I tried searching for the book using the book finding machine. Couldn’t spell Camelot correctly and was too proud to ask how. Searched 3000 and it returned 336 results. I didn’t have time to look through all of it. Went straight to the Graphic novel section and picked up three graphic novels instead.

Halo
It’s a potpourri of 4 short stories. Even has a gallery and visions of the Halo universe. It’s basically fan boy stuff. The art is great and the narration kept to a minimal. Also is in hardcover. I wish I had friends who are willing to buy me this kind of stuff. Sigh.
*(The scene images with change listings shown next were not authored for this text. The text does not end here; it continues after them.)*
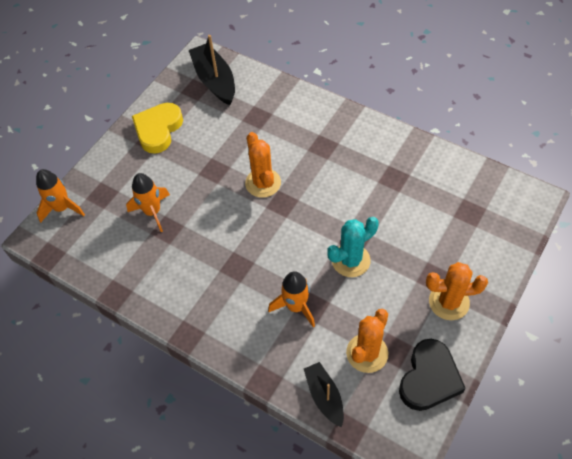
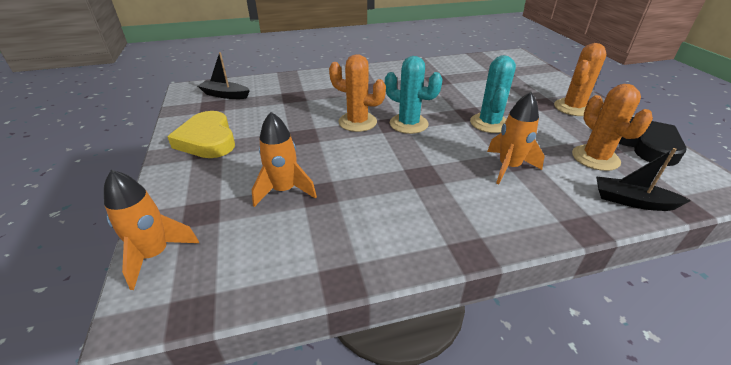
camera: 50 degrees left, 20 degrees down
(215, 80) = (225, 95): black boat -> black boat, size x0.62
(293, 213) = (408, 124): none -> turquoise cactus

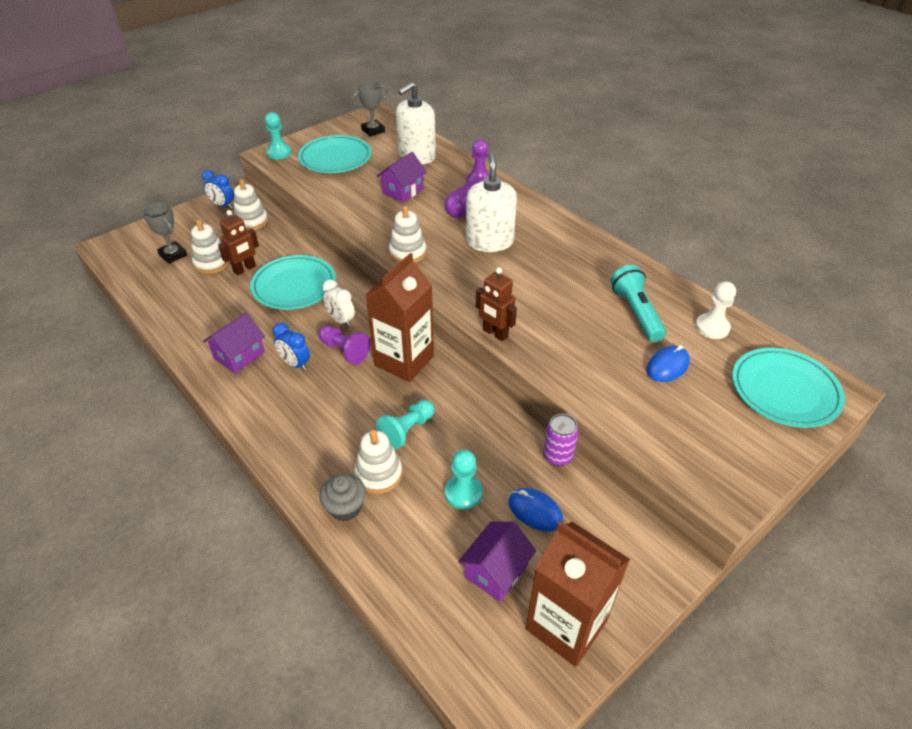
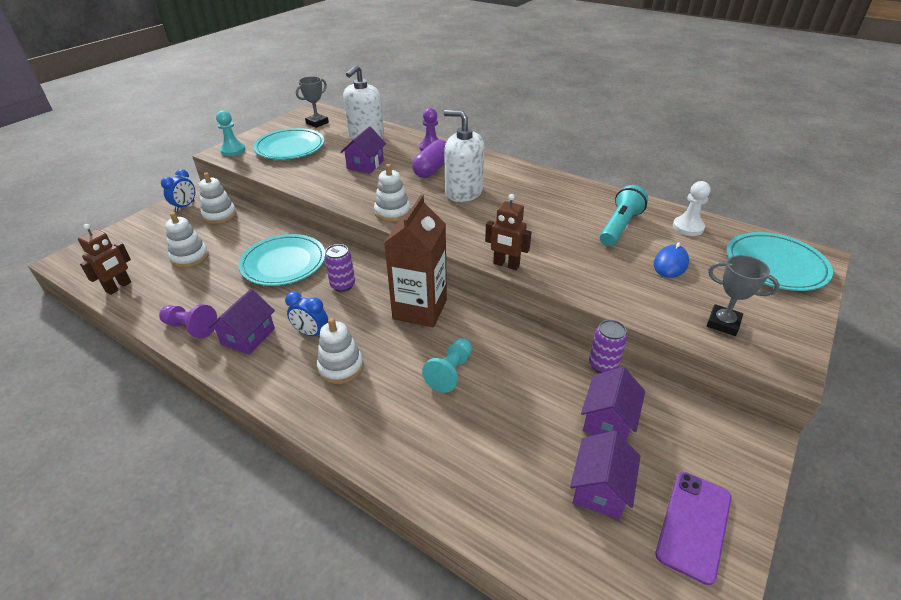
camera: 15 degrees left, 5 degrees down
(173, 255) = (145, 256): grey trophy -> grey trophy (723, 323)
(222, 205) = (185, 206): blue clock -> blue clock turned 75 degrees counterclockwise
(245, 269) = (227, 257): brown robot -> brown robot (119, 287)
(341, 320) = (343, 285): white clock -> purple can
(344, 351) = (357, 311): purple pawn -> purple pawn (191, 327)
(345, 507) = (419, 462): grey cupcake -> none
(379, 474) = (440, 420): white stacking toy -> white stacking toy (341, 367)
(463, 493) = (532, 419): turquoise pawn -> none
(489, 242) = (463, 192): white soap dispenser -> white soap dispenser turned 45 degrees counterclockwise
(535, 511) = (608, 420): blue mouse -> purple house
(566, 625) = (694, 525): brown carton -> purple phone
(636, 312) = (620, 227): turquoise flashlight -> turquoise flashlight turned 60 degrees clockwise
The Sandman Vol.1: Preludes and Nocturnes
The first of the most acclaimed comics series of the 1990s. So far it manages to stay dark and enchanting at the same time. Has Gaiman’s signature dark humor and its reveries seem hauntingly familiar. Well only 10 more volumes to go.

Stardust
It’s a romance within the realm of Faerie. Fell in love with the novel the first time I read it. Saw this on sale the last time I was at Kinokuniya but decided not to buy it because it wasn’t on shopping list. So I made a new one this time around. Lavishly illustrated by Charles Vess who does a great job in capturing the beauty, oddness and terror of Faerie and lyrically written by Gaiman who is milking me of my money.

Notes
Spent close to $90 on graphic novels. Some consider them a waste. But I am of the few who appreciates this visual medium. Besides it beats reading brick sized novels.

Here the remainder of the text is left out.